多くの人に貢献してきた方々なら、今度はきっと多くの人に応援してもらえるでしょう。

デメリットをあらかじめ考えておきたい

クラウドファンディングのメリットより、デメリットの方をもっと考えておいた方が良いと思います。

まず一旦始めたら引っ込みが付かなくなります。
そして、誰もが失敗したプロジェクトの起案者にはなりたくありません。

もし半分でも集まっているのなら、何が何でも成功させたいと思うのなら、きっと最後は身内で出資することになってしまいます。
自腹を切ることにもなりかねません。

ただ、そうやって目標達成できたとしても、クラウドファンディングの会社に何割か支払わなければなりません。

それなら最初からクラウドファンディングを利用しなくても良いのではないでしょうか?

もちろん話題作りにはなりますので、そのメリットを最大限に生かせるのならいいのです。

でも、やりかたを間違うと、周りの反感を買ったり、友達を無くす可能性は大いにあります。

まずは勝手にお金が集まるモノではないということ、そんなに簡単に資金調達ができると思わないことです。

プロジェクトが成功するにはしっかりした内容の組み方や、ことの進め方などの順序があります。
そもそもそれを仕掛けられるだけの関係を、自分たちが周りと築いてきているのかも考えて欲しいのです。

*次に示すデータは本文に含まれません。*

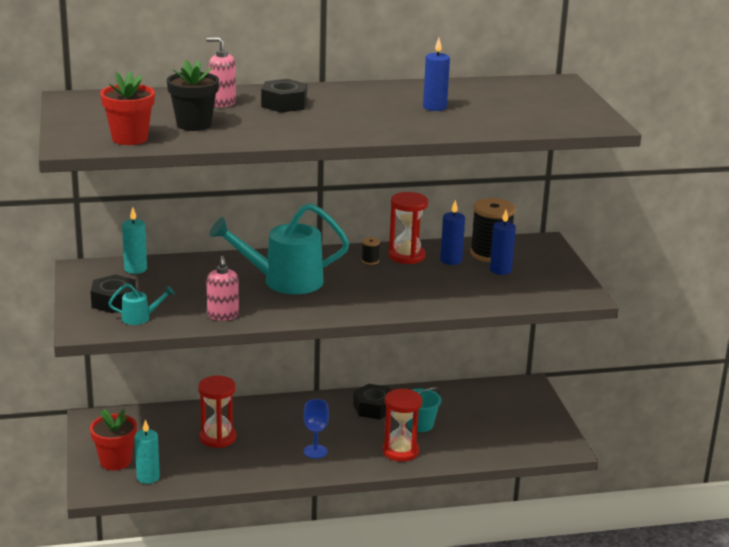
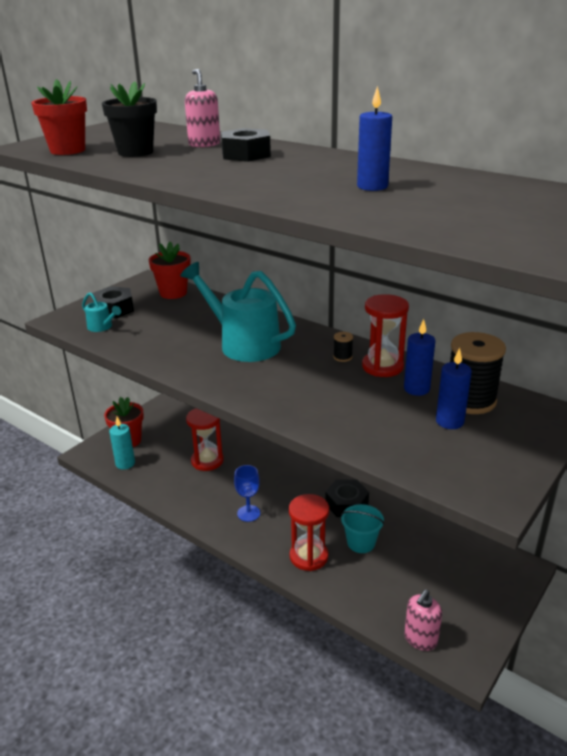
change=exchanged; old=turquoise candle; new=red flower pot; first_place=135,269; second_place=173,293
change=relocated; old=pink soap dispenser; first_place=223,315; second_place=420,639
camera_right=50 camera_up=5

まったく関係の無い方がポンっとお金を出してくれるわけはありませんから、最後は周りに頭を下げて回ることになります。
そう、プライドも失ってしまうことになります。

デメリットは、お金、友達、人間関係、プライドを無くすかもしれないということです。
お金は無くしてもまた稼げばいいことかもしれません。
でも、せっかく築いた人間関係を無くすという事は、計り知れないデメリット・大きな損失です。

そして、失敗したら悪い評価しか残りません。

見えないところでこのような危険を冒してまで挑みたいでしょうか?
まあ、メリットもありますので、もし利用するのなら安直に考えず、心して挑んで頂きたいと思います。

成功するプロジェクトとは…

クラウドファンディングの会社の担当者のような方もいらっしゃいますので、相談をすることもできますし、アドバイスを受けることもできます。

会社側も儲かるようなプロジェクトで無いと困るはずです。
だから親身になってくれるでしょう。

でも最後は自分たちの力で頑張るしかありません。

実際に私たちがクラウドファンディングを利用したとき、話題作りにはなりました。

また、あちこちでそのお話をする機会も頂きました。
何カ所かの商工会議所、インターネットラジオ、地元のラジオ、ケーブルテレビ、イベントなどでも積極的にお話させていただきました。

そして最終日の3,4日前に、ケーブルテレビのクラウドファンディングがテーマのニュースに取り上げて頂くお話がありました。

が、そのままだと失敗例として取り上げられることになる予定でした。

最後は、使いにくかったカード決済を、こちらで代理で入金する方法に変え、SNSで発信する以外に、お一人お一人にメールや電話でご協力を呼びかけました。

最後の追い込みは全員が頑張りました。
最後は『人』が実際に頑張るしかありませんでした。

おかげでニュースでは成功例に取り上げられはしましたが、ニュースの中ではそんなに簡単なものではないというお話もしていただきました。

人様の大切なお金を頂くのです
そのことを真摯に考えなければなりません

何倍ものお返しをする覚悟で挑んだプロジェクトは成功する可能性があると思います。

それまでに、周りに対して、世間に対して対価を求めず何かを提供していたり、楽しませたり、良い関係を構築してきた方々が集まったプロジェクトも成功する可能性が高いと思います。
すでに注目されてきている方々のプロジェクトですから…

最初から楽して資金集めしようという考えでは、大変な苦労をすることになるでしょう。

結局、クラウドファンディングは多くの人を楽しませたり、喜ばせたり、共感してもらえる人たちが利用するツールの一つです。

決してクラウドファンディングを否定するつもりはありません。

何年も前に利用した立場として、もっとデメリットの方も伝えた方が良いと感じてきたので今回記事を書いた次第です。